The Afterlife of Welcome To Hell
Are there any songs you love on the record? Any that you don’t care for?
When people ask what my favorite Venom album is, I say Welcome To Hell because it’s the record that started everything. I remember getting my copy from Neat Records and taking it home. Song-wise there is nothing I don’t like. I remember taking “Witching Hour” into rehearsal for the first time. “Sons Of Satan” was essentially written by Conrad. That track had to be the opener. We deliberately made sure when the needle went down, it went right into the song.
Tony (Bray) left Venom Inc., and you and Conrad haven’t had a relationship for a long time. Is it bittersweet that you changed the world with these guys, and you can’t get together and collectively appreciate what you did?

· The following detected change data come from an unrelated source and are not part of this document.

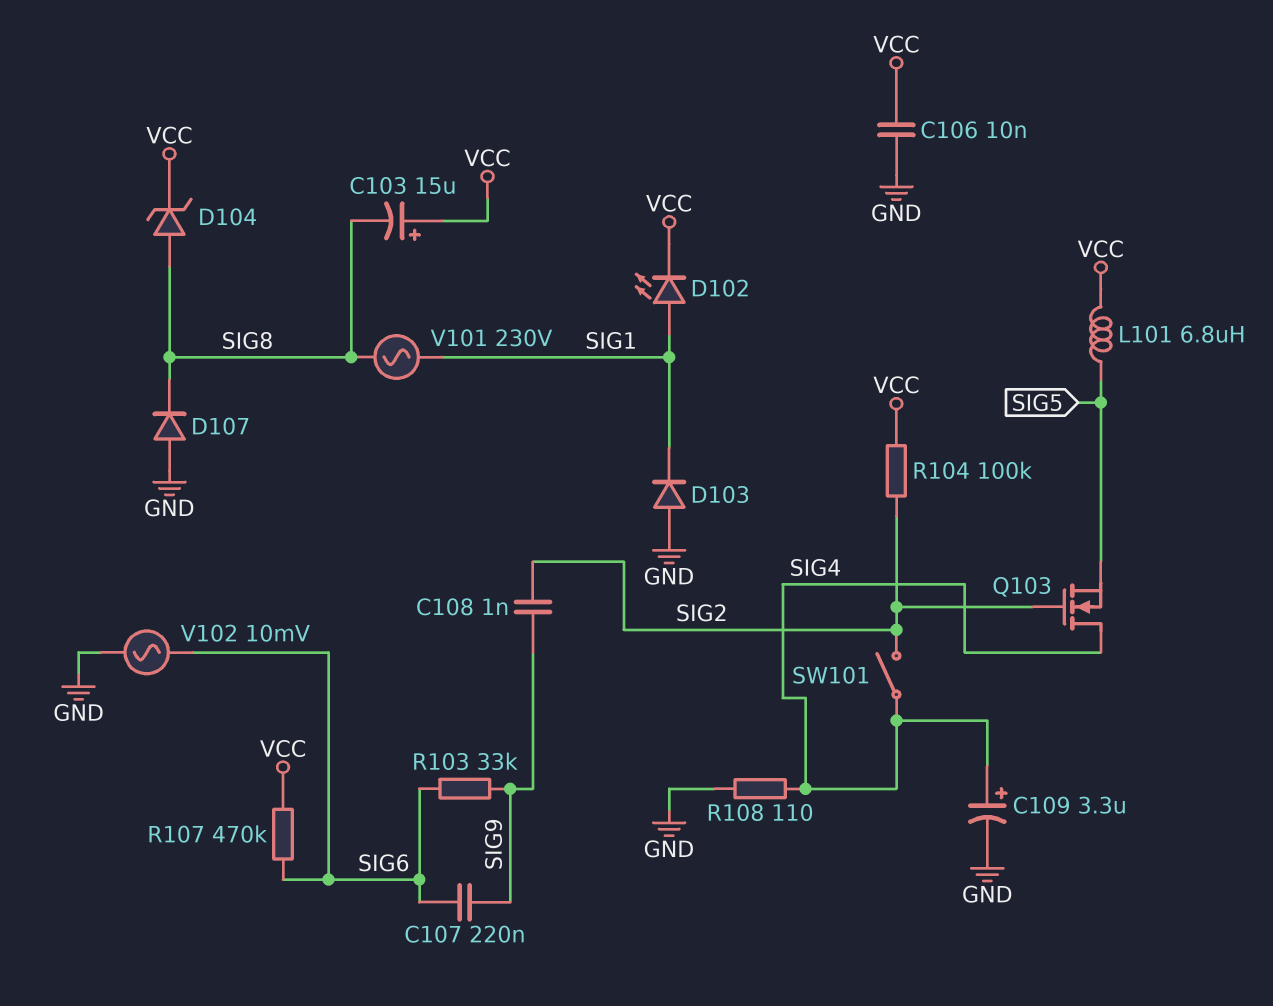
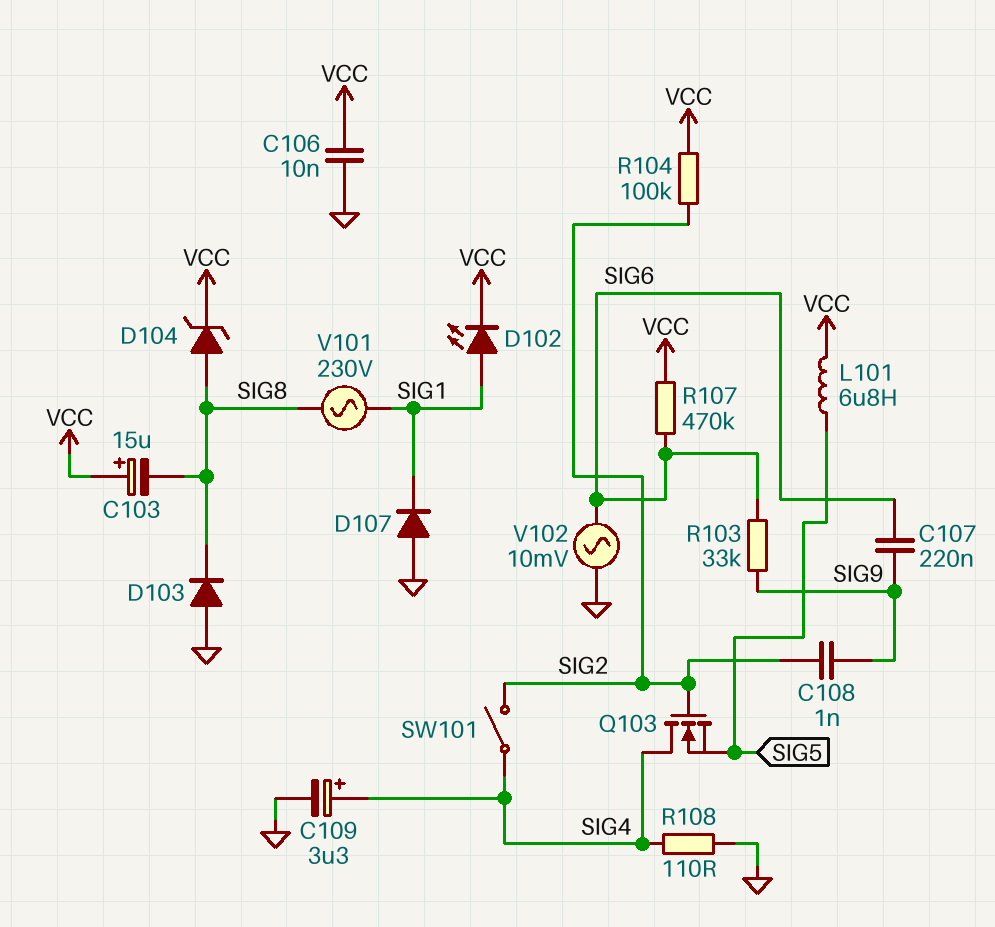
D103: diode (A GND, K SIG1) -> diode (A GND, K SIG8)
D107: diode (A GND, K SIG8) -> diode (A GND, K SIG1)

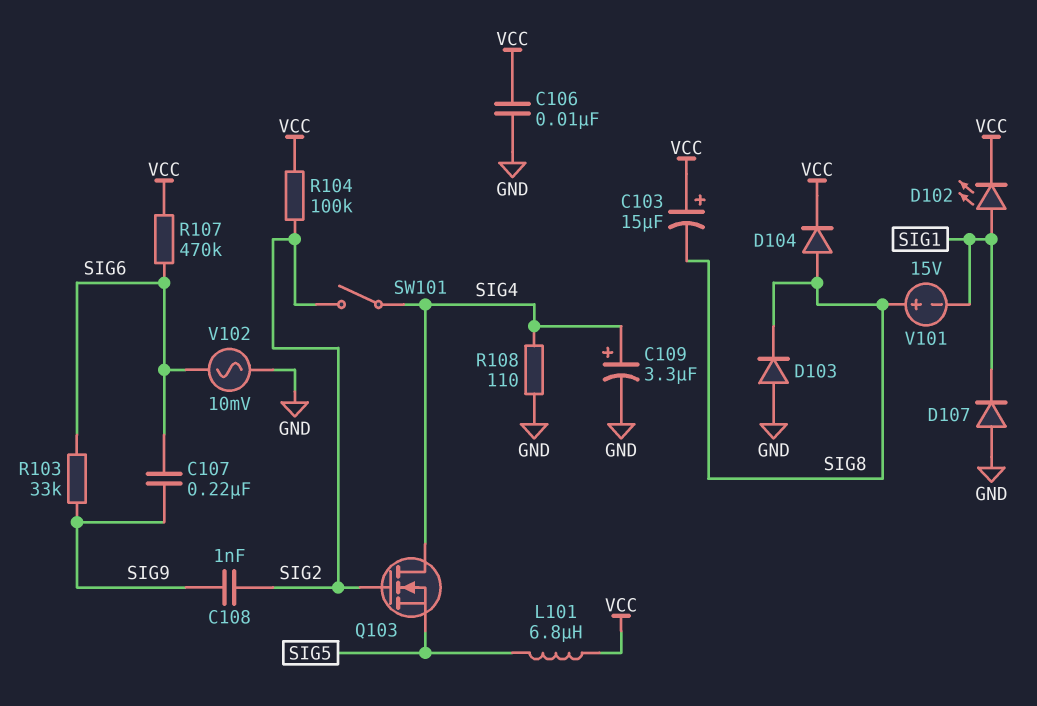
D104: zener (A SIG8, K VCC) -> diode (A SIG8, K VCC)
V101: AC 230V (SIG1, SIG8) -> 15V (plus SIG8, minus SIG1)

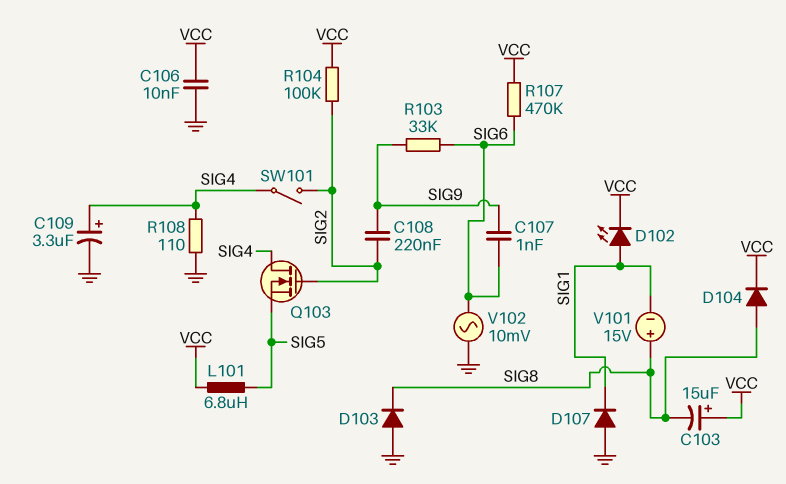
C107: 220nF (SIG6, SIG9) -> 1nF (SIG6, SIG9)
C108: 1nF (SIG2, SIG9) -> 220nF (SIG2, SIG9)

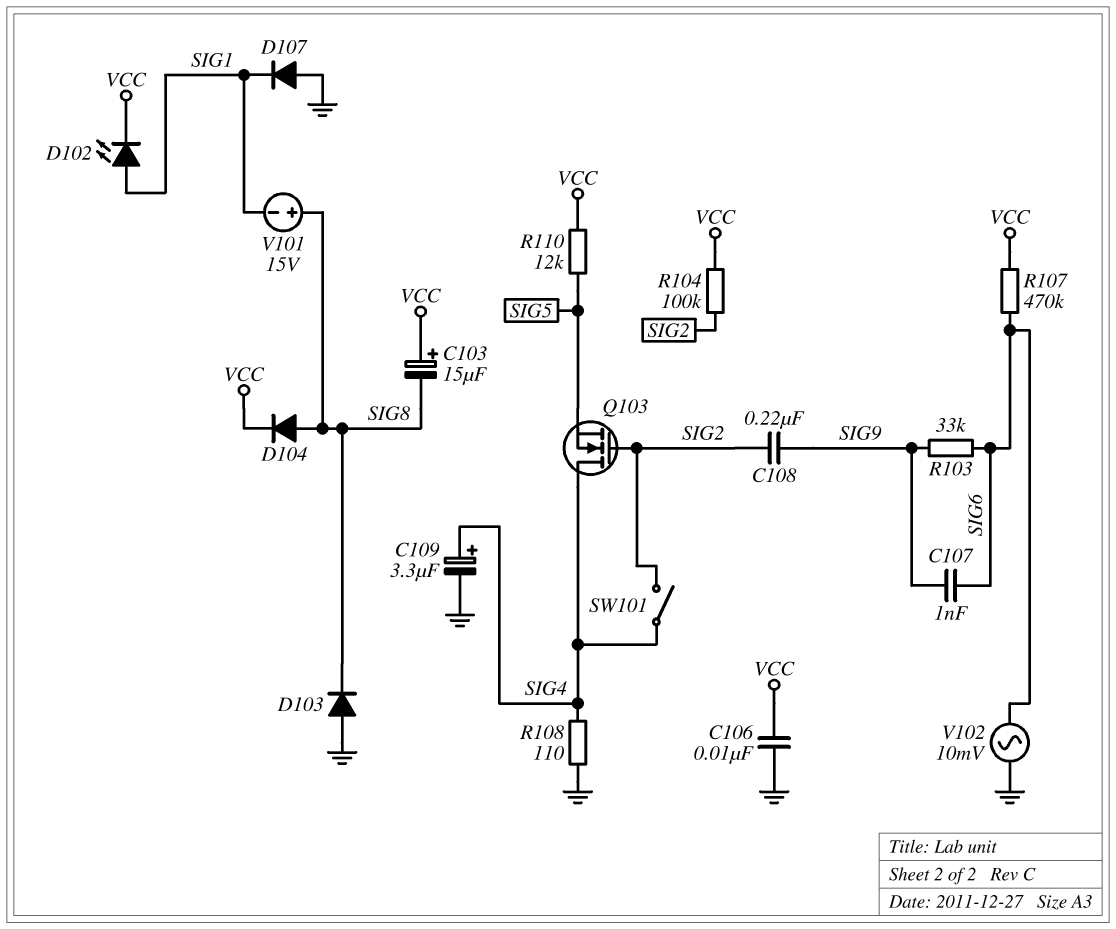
L101: 6.8uH (SIG5, VCC) -> none
R110: none -> 12k (SIG5, VCC)

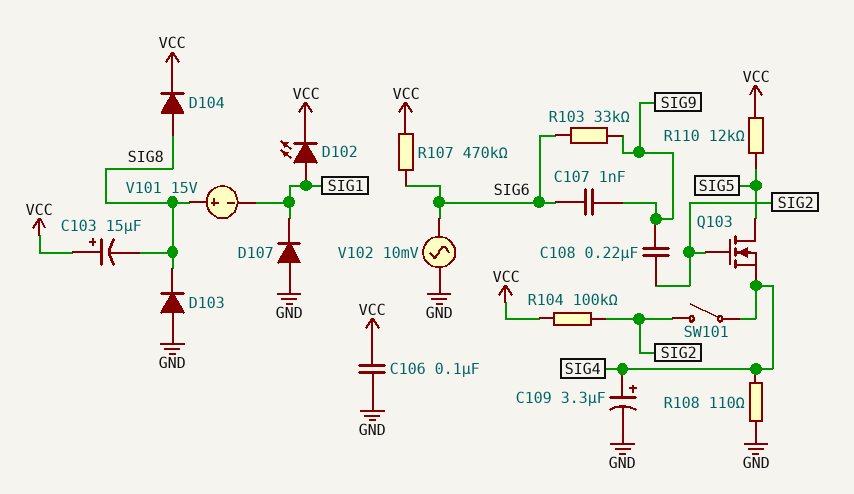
C106: 10nF (GND, VCC) -> 100nF (GND, VCC)
Q103: NMOS (G SIG2, D SIG4, S SIG5) -> NMOS (G SIG2, D SIG5, S SIG4)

Absolutely. We are estranged. I think it’s very sad. There isn’t bitterness as much as disappointment. Conrad and I used to be very close. Abaddon and I were also very close at one point. I’m doing a thing on Patreon, and I share videos. There are a few videos from the reunion period around 1996-1997. They’ve never been seen and are in rehearsals. The three of us are laughing so much. It’s incredible. I have a photo on my phone of the last picture Neil Peart took before he died. Those three guys (from Rush) look so happy to be together and be in each other’s company. I was jealous of that photo.
I don’t think the three of you need to play together again. Tony Dolan and Kling are fantastic and do both old and new material with authority. It’s just that only three of you went on that maiden journey together.
I’ve come to appreciate and take ownership of that. Conrad has his inception of Venom now. I permitted him to use the name, which was a mistake. But the guys in his band have no Venom history behind them. It’s like Tommy Thayer and Eric Singer in KISS. They don’t have a legacy. But I appreciate what you’re saying. It’s very sad when bands that had such an impact can’t get together.
You probably weren’t thinking this album would be released worldwide, and I won’t see a cent from much of it.
To this day, I’ve never seen an official Neat Records royalty statement. Not one.
Millions of people own Welcome To Hell.
I don’t know how many copies. A guy came over to me at a wedding and looked me straight in the face and said: “Jeff? You must be worth a fucking fortune.” And I went: “Really? How the fuck did you get that?” He said: “Venom.” I said: “Ripped off.” He was one of the owners of an independent record store in Newcastle in the early to mid-80s, and they couldn’t keep up with the amount of Venom vinyl they sold.
What are some of the stories people have told you about this record and what it means to their lives?
Many of them are similar to your story; parents didn’t want the album in the house or found the album in the house and destroyed it. I heard that so many times. I’ve heard from people who had to sneak the record into the house like a porno magazine. The one thing in common was how people held the needle over the groove and let it hover before they dared to put it down. What the hell is this going to be? One of the best chapters in my upcoming book is all written by the fans. (The album) united a lot of people and divided a lot of people. As I said, the whole experience of this thing – and however it worked out for me, Conrad, and Bray – is very humbling. No one knew it would become this huge legend. All I can say is thank you at the end of the day. Without the support of the people who bought an album or went to a gig, we wouldn’t be having this conversation.
Interestingly, a record that is outwardly divisive and confrontational is also a perfect example of the power of human connection. People have tattoos of the cover. Fans talk about the record in groups and share memories. It’s timeless.
Even listening to what you just said is a holy shit moment. I don’t take this for granted at all. It steamrolls and humbles you. I’ve always struggled with my self-worth and my confidence. Offstage I’m so quiet it’s unbelievable. On stage is a release for me. The Mantas guy is not me – I’m Jeff. But it’s nice to let him out to play. You have to keep your feet on the ground at the same time. This record kicked a lot of doors down. Every forest fire needs a spark. We were the spark.